Need help passing html tables from multiple pages from the same website into custom coloumns in an Excel sheet. I attempted using VBA to do this but I failed... Heres the Site:http://www.asx.com.au/asx/research/listedCompanies.do... Each company table has a unique code linked to a page with its details in an html page. I need to grab the company's name, address, phone number and a point of contact which I noticed is located on a different table... Anyway this is my current attempt.. Note this isnt completed...

Code:
Sub GetComp()
Dim ie As Object, allTables As Object, compTable As Object, posTable As Object, tblRow As Object, tblCell As Object
Dim myArr() As Variant, code As Range, y As Worksheet, cc As String
Dim compArrayTable() As String, posArrayTable() As String
Dim compRef As Long, posRef As Long, sheetRef As Long
Dim comp As String


Set ie = CreateObject("InternetExplorer.Application")
With Application
    .ScreenUpdating = False
    .DisplayAlerts = False
End With
Sheet1.Range("b1:h1").Value = Array( _
    "Company", "Address", "Suburb", "State", "Postcode", "Name", "Postion")

With ie
    For Each code In Range([q1], [q1027].End(3))
                    
                    
         cc = code.Value
         .navigate "http://www.asx.com.au/asx/research/companyInfo.do?by=asxCode&asxCode=" & cc
         Do While .Busy And .readyState <> 4
         Loop
        With .document
          
          Set compTable = .all.tags("table").Item(3)
          Set posTable = .all.tags("table").Item(4)
         
        
         
         ReDim compArrayTable(1 To compTable.Rows.Length - 2, 1 To 5)
         ReDim posArrayTable(1 To posTable.Rows.Length - 2, 1 To 2)
         
        End With
    Next
       
      
End With
        
End Sub

Any help will be greatly appreciated.

Thanks
Zayd :)
 

Excel Facts

Square and cube roots
The =SQRT(25) is a square root. For a cube root, use =125^(1/3).
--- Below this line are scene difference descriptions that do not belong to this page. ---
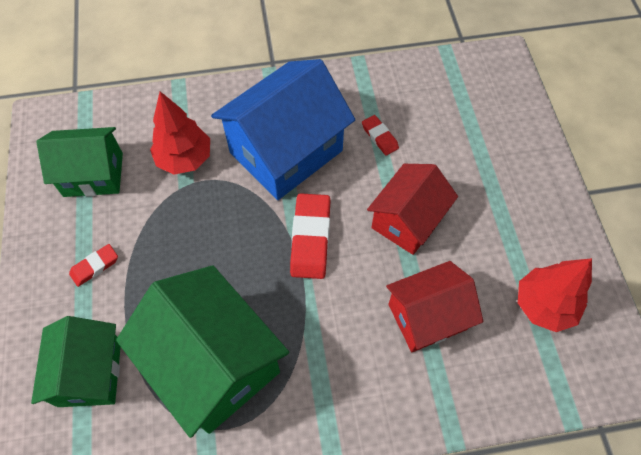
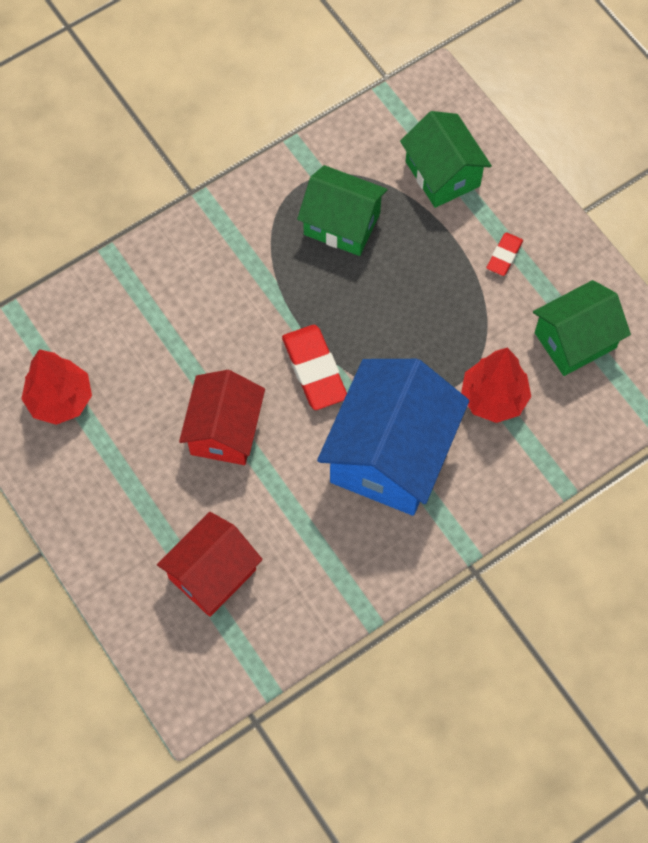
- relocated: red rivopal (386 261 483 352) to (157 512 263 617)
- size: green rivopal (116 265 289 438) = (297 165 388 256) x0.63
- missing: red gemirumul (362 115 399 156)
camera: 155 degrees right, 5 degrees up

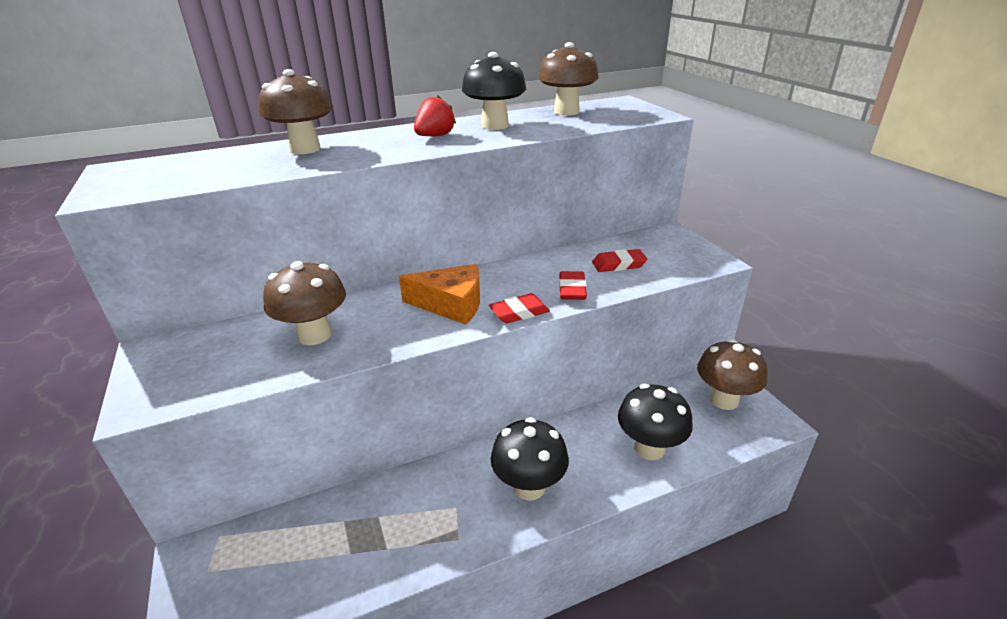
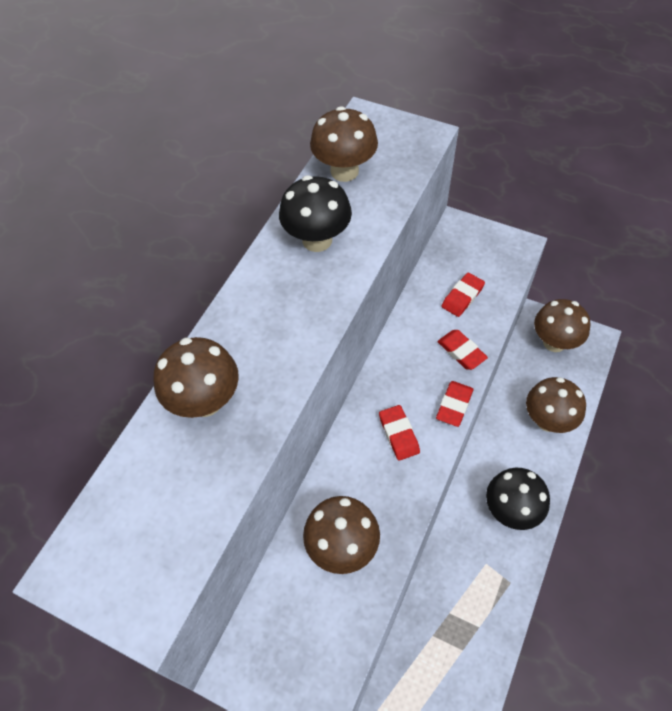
- exchanged: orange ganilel (399 264 480 325) to red gemirumul (379 405 420 461)
- colour: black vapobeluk (618 384 693 460) to brown vapobeluk (526 377 586 433)
- missing: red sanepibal (414 95 456 136)
camera: 40 degrees left, 25 degrees up

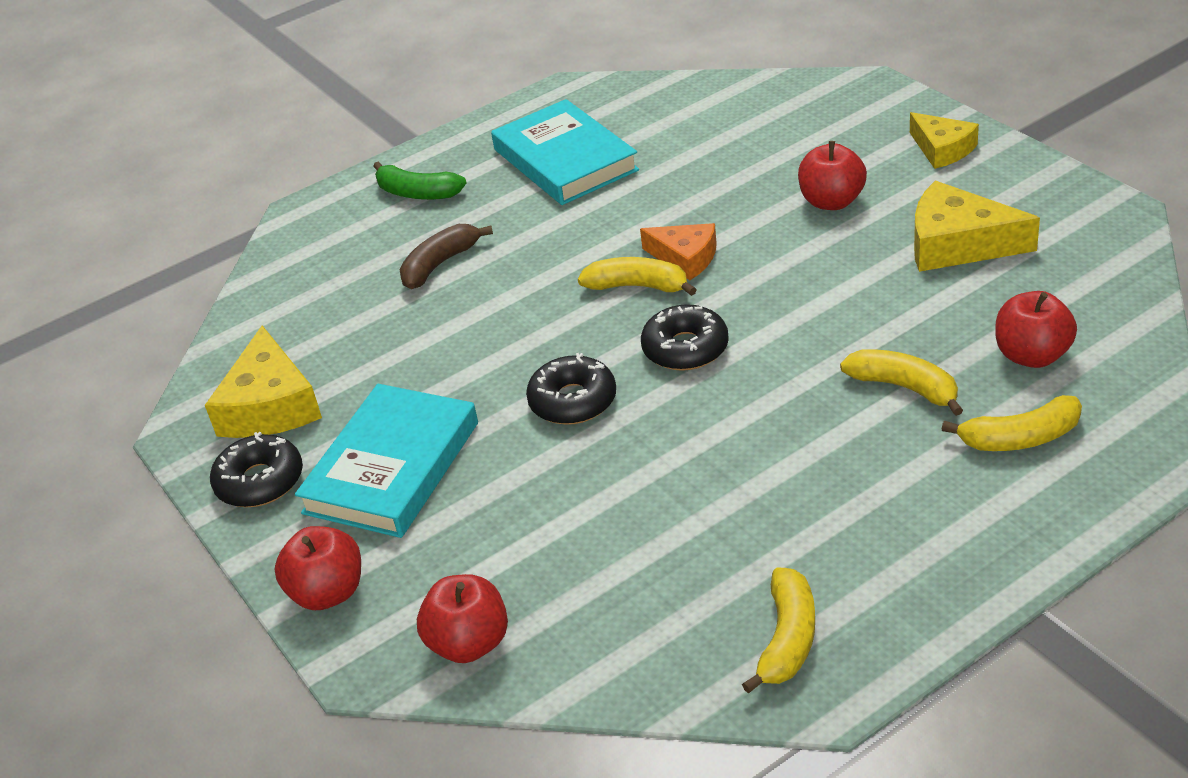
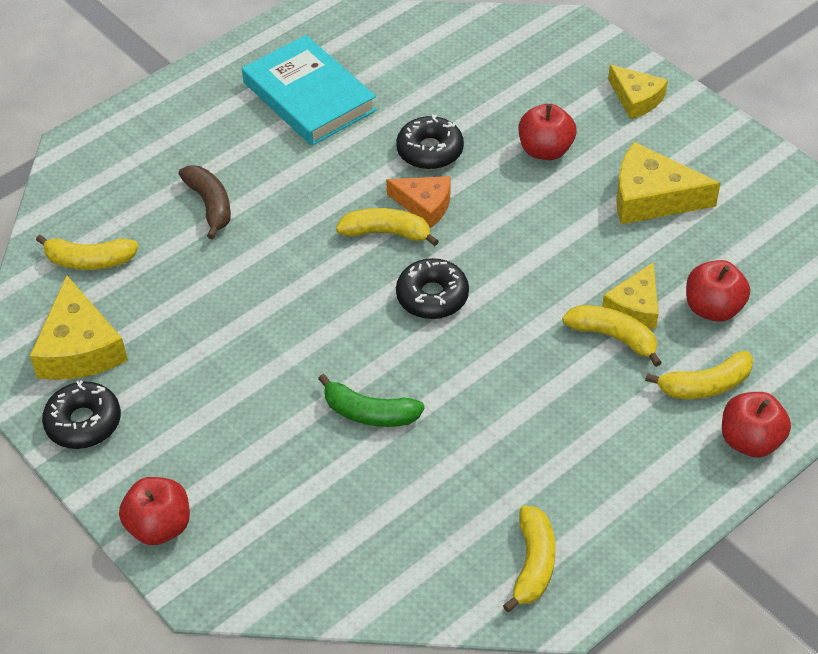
- appeared: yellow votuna (36 235 139 270)
- spun: brown votuna (399 224 493 289) = (179 165 231 239) 120 degrees clockwise
- relocated: green votuna (373 162 467 200) to (318 374 425 427)
- relocated: black lumodol (526 353 616 425) to (396 114 464 170)
- appeared: yellow ganilel (602 262 658 329)
- relocated: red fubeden (417 574 508 663) to (722 392 791 457)
- missing: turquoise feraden (295 384 478 538)
camera: 10 degrees left, 10 degrees up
For a fourth root, use =625^(1/4).
How's something like this:
Code:
Sub getTd(Code As String)

    Dim doc As HTMLDocument
    Dim htmTable As HTMLTable
    
    Set doc = New HTMLDocument
    With CreateObject("MSXML2.XMLHTTP")
        .Open "GET", "http://www.asx.com.au/asx/research/companyInfo.do?by=asxCode&asxCode" & Code
        .send
        Do: DoEvents: Loop Until .readyState = 4
        doc.body.innerHTML = .responseText
        .abort
    End With
    
    Set htmTable = doc.getElementsByClassName("company-details")(0)
    
    With htmTable
        Debug.Print .Rows(0).Cells(1).innerText
        Debug.Print .Rows(6).Cells(1).innerText
        Debug.Print .Rows(7).Cells(1).innerText
    End With
    
     Set htmTable = doc.getElementsByClassName("company-details")(1)
    
    With htmTable
        Debug.Print .Rows(0).Cells(1).innerText
    End With

End Sub
 
Upvote 0
Wow you did that so fast :eeek:.. Ill give it a shot.. but just looking at the Sub do I need to pass the string variable in via a different sub?

Oh and thanks heaps Kyle :)
 
Upvote 0
Yes, you'll also need to set a reference to Microsoft HTML Object Library

Called with something like getTd "ACB"

No probs, it should be faster than automating IE :) Hope it helps, it's only a starter for ten since I don't know what you want to do with the returned data
 
Upvote 0
Ahh so in my case I should make this code:
Code:
 For Each code In Range([q1], [q1027].End(3)) cc = code.Value
put in a seperate fiunction, put your function in that block of code so I can pass the string of arrays in? Sorry I feel like im asking very obvious questions here :/
 
Upvote 0
Yes, so a function would be something like the below which returns an array of values
Code:
For Each Code In Range([q1], [q1027].End(3))
    With Code
        .Offset(, 1).Resize(,4).Value = getTd(.Value)
    End With
Next Code


Public Function getTd(Code As String) As Variant
    
    Dim arr(1 To 4) As String
    
    Dim doc As HTMLDocument
    Dim htmTable As HTMLTable
    
    Set doc = New HTMLDocument
    With CreateObject("MSXML2.XMLHTTP")
        .Open "GET", "http://www.asx.com.au/asx/research/companyInfo.do?by=asxCode&asxCode=" & Code
        .send
        Do: DoEvents: Loop Until .readyState = 4
        doc.body.innerHTML = .responseText
        .abort
    End With
    
    Set htmTable = doc.getElementsByClassName("company-details")(0)
    

    With htmTable
        arr(1) = .Rows(0).Cells(1).innerText
        arr(2) = .Rows(6).Cells(1).innerText
        arr(3) = .Rows(7).Cells(1).innerText
    End With

     Set htmTable = doc.getElementsByClassName("company-details")(1)

    With htmTable
        arr(4) = .Rows(0).Cells(1).innerText
    End With

    getTd = arr
End Function
 
Last edited:
Upvote 0
Okay kyle I hope youre still awake, I think I just about got this... Well almost :confused:...I mus be really fustrating lol.. So the code I mentioned above should be in a void function/method right? I'm gonna use this code to set up the coloumn headers for each of the tables I pull
Code:
Sheet1.Range("b1:h1").Value = Array( _
    "Company", "Address", "Suburb", "State", "Postcode", "Name", "Postion")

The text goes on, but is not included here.